Dramatische Stunden am Abend des 15. April 2019.

Foto: AFP / Geoffroy van der Hasselt

Die berühmte Kathedrale im Herzen von Paris soll "gemäß ihrem letzten vollständigen Zustand" restauriert werden – das gab das französische Präsidialamt bekannt. Emmanuel Macron übernimmt damit die Ansicht der Nationalen Kommission für Kulturerbe und Architektur (CNPA). Sie hatte am Donnerstag unter Leitung von Chefarchitekt Philippe Villeneuve vier Stunden lang über das zukünftige Erscheinungsbild der 800 Jahre alten Basilika diskutiert. Grundlage bildete ein 3.000-seitiger Bericht.

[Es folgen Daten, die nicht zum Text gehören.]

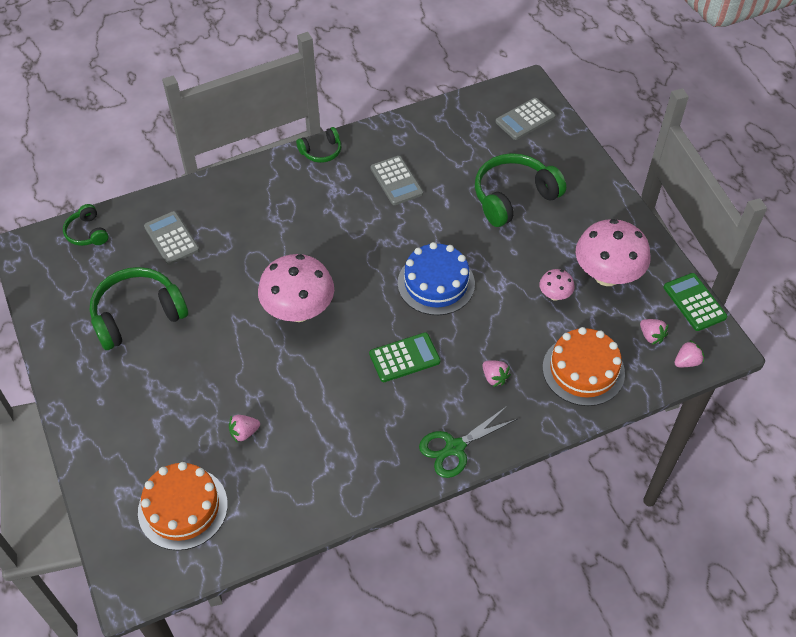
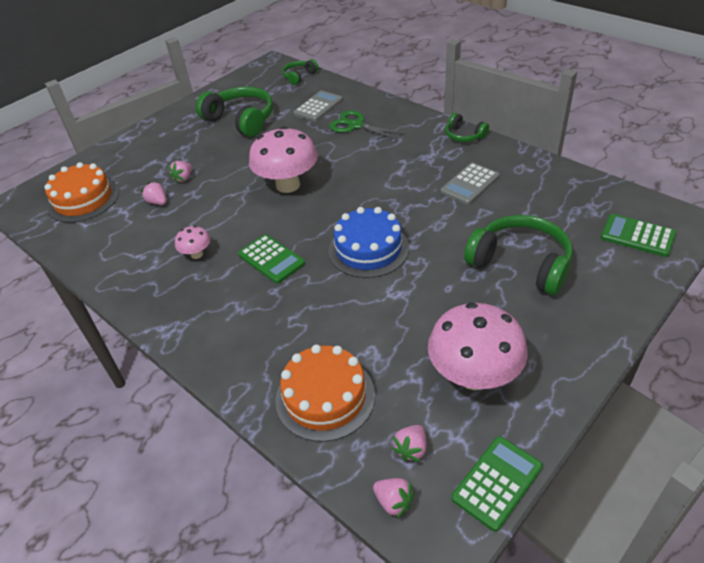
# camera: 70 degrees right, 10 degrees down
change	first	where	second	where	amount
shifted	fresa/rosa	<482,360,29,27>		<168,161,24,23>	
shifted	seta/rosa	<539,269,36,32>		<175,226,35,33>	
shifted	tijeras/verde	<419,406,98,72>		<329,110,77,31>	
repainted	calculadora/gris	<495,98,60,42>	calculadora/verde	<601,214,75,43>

Die Empfehlung für einen originalgetreuen, ja gar "identischen" Wiederaufbau des Daches und des gotischen Spitzturms sei einstimmig gefallen, hieß es. Die endgültige Entscheidung liegt beim Staatspräsidenten.

Nach dem Großbrand im April 2019 bei Renovierungsarbeiten im Dachstuhl hatten Fachleute aus der ganzen Welt über die Art des Wiederaufbaus debattiert. Viel zu reden gaben auch ausgefallene Vorschläge – etwa eine begrünte Dachterrasse, ein kreuzförmiges Wasserbecken oder ein gläserner Dachreiter. Angeregt wurde sogar, das Kirchenschiff in seinem ausgebrannten Zustand mit einer Öffnung zum Himmel hin zu belassen.

Lautes Nachdenken

Macron wirbelte viel Staub auf, als er laut über eine "zeitgemäße architektonische Geste" nachdachte. Im Sinn hatte er vor allem den berühmten Pfeilturm "La Flèche" von Eugène Viollet-le-Duc von 1859. Diese filigrane, gotisch ziselierte Spitze ragte 96 Meter hoch über die Pariser Dächer und die beiden viereckigen Steintürme der Kathedrale, bevor sie vor laufenden Kameras in einem Funkenregen einstürzte.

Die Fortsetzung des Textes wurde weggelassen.